When dealing with an irregularly sampled multivariate sequence, one can consider the variables not present at any given time step to be missing. There is some history of work done on recurrent networks with missing data (Bengio & Gingras (1996); Tresp & Briegel (1998)). Lipton et al. (2016)
test the performance of different types of imputation and missing value indicator input features. This work inputs the missing values patterns into the recurrent network by concatenating with the feature vectors while using a standard LSTM network. They find zero filling missing features and using indicator features perform better than data imputation, which may actually interfere with the network’s ability to pick out missing values.
Che et al. (2018) investigate a similar approach and improve upon this by modifying a GRU (Cho et al. (2014)) cell to separately incorporate the missing value patterns as well as the time between successive measurements for each feature. It does this by introducing two decay mechanisms. The first decay acts to bring a missing value toward the baseline mean value from its last measured value so the old value is not input repeatedly. This work treats all features in the same manner, regardless of the frequency a missing value is present for any given feature. The work in Che et al. (2018) does not differentiate between features that never have missing values and features that are almost completely composed of missing values. The second decay mechanism uses the time feature to decay the hidden state before calculating the new hidden state. We note that missing data at a time is not the same as features not being present (sampled) or a feature changing value seldomly. We focus on the latter while Che et al. (2018); Bengio & Gingras (1996); Tresp & Briegel (1998) focus on the former.
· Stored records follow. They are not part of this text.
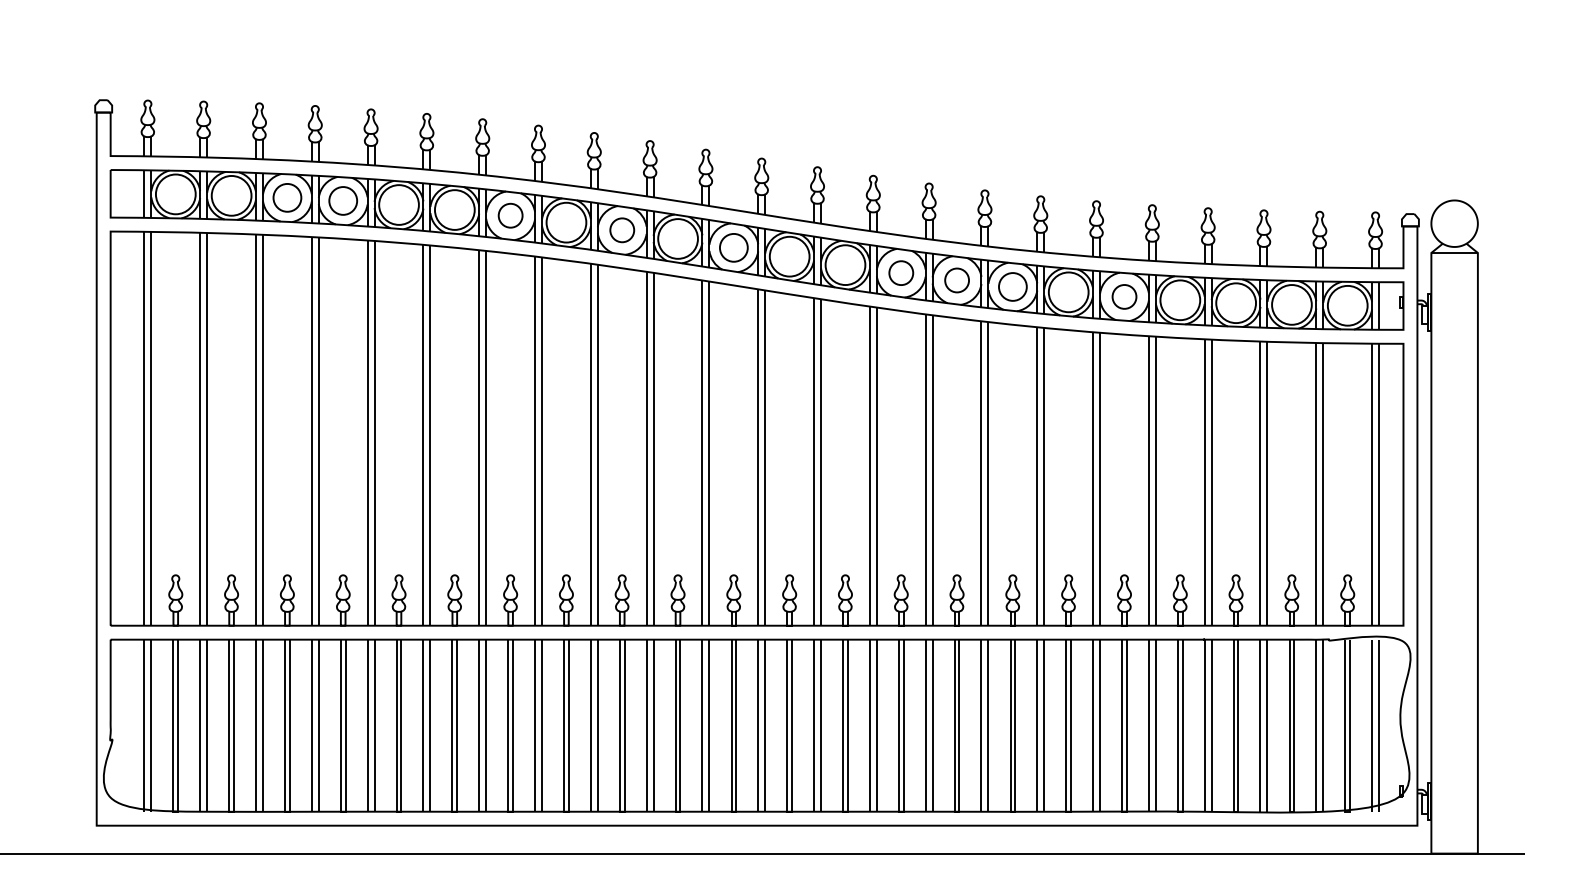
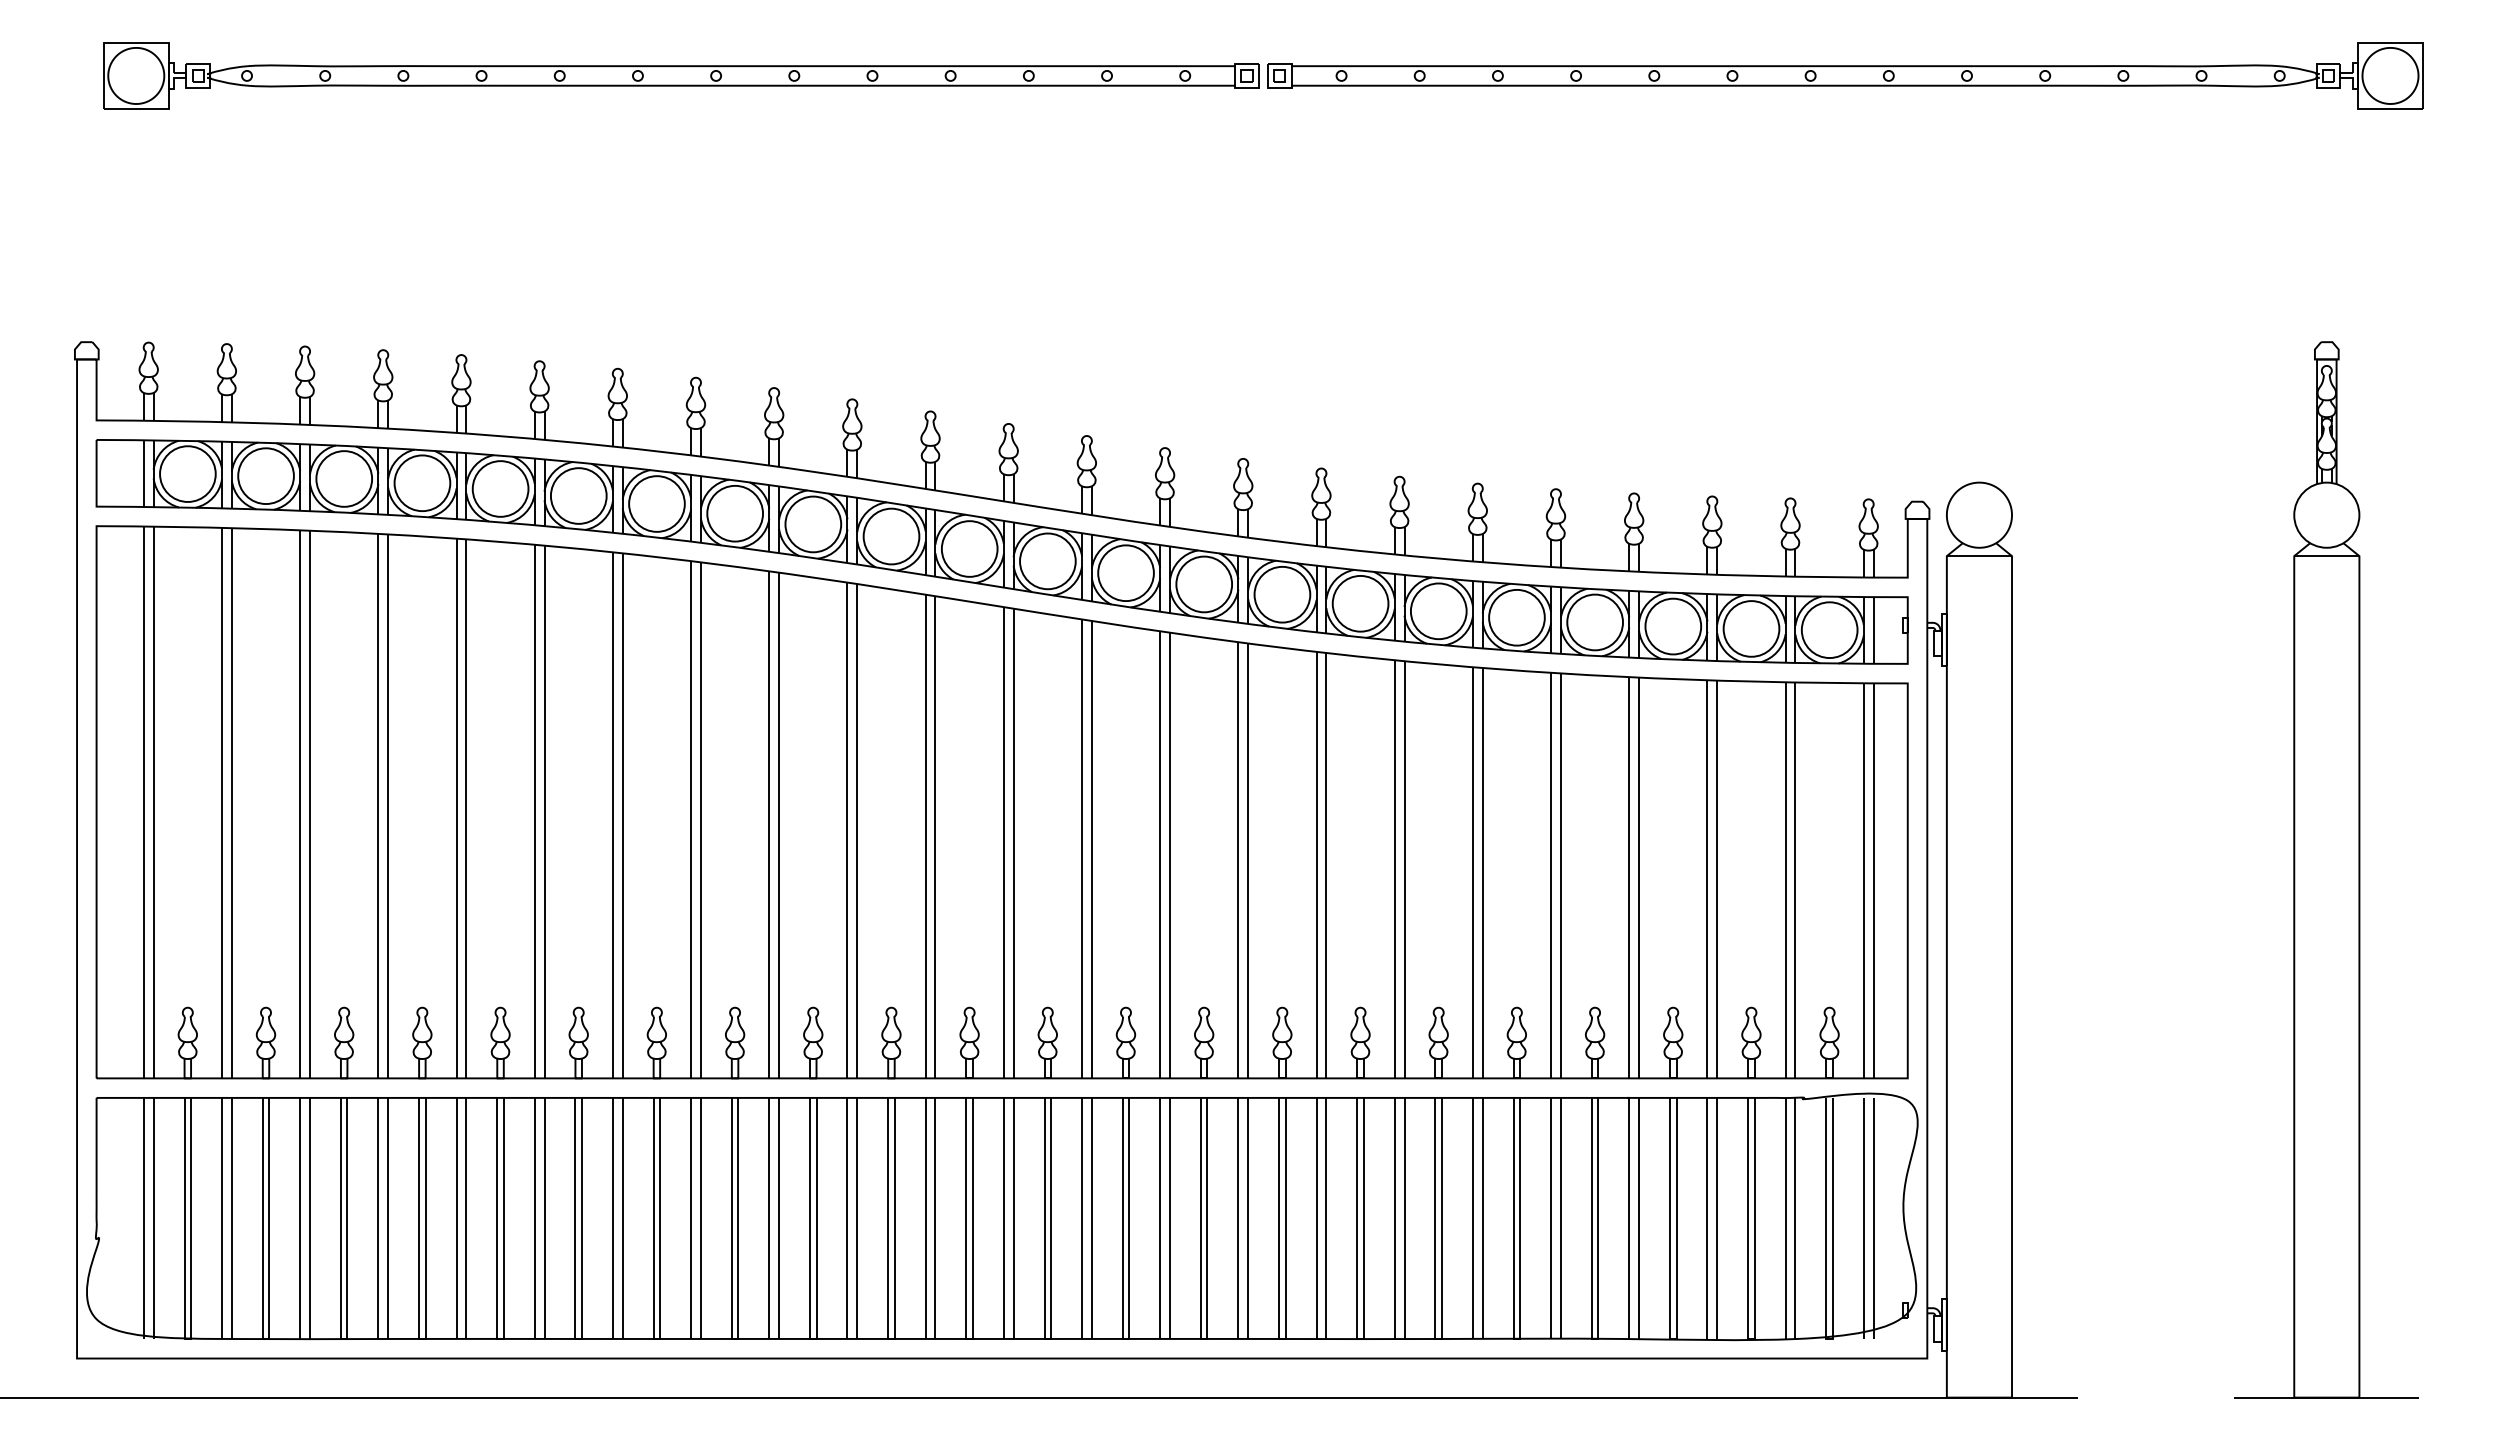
circle: (287, 197) -> (344, 478), size x1.43
circle: (343, 201) -> (422, 483), size x1.43
circle: (510, 215) -> (656, 503), size x1.67
circle: (622, 230) -> (813, 524), size x1.67
circle: (733, 247) -> (969, 548), size x1.43
circle: (901, 273) -> (1204, 584), size x1.67
circle: (957, 280) -> (1282, 594), size x1.67
circle: (1012, 286) -> (1360, 603), size x1.43
circle: (1124, 296) -> (1516, 617), size x1.67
Baytas et al. (2017) incorporate the time between events for event based sequences with irregular intervals in a similar fashion to the second decay mechanism in Che et al. (2018). This is done by using decomposing the memory state into short and long term components, and then multiplying the short term component by a decay factor that decreases as the time between events increases. We use this in our own recurrent cell, and also expand upon the idea by incorporating multiple time features, not just limited to the time between adjacent events. We also use the same decomposition and decay method outside of our recurrent cell since the prediction time occurs some time after the final event. Their work does not consider sparse features.
Neil et al. (2016) modify the standard LSTM cell to address its issues with asynchronous time series. They do this by incorporating a time gate into the network that controls when and to what extent the hidden and memory states can be updated. This means that there are time steps where no updates are made, and so it is as if the network is accumulating changes in the feature vector before updating the hidden and memory states. While the time gate has learnable parameters, they still do not differentiate between features that occur at every time step versus those that rarely occur in the cell updates.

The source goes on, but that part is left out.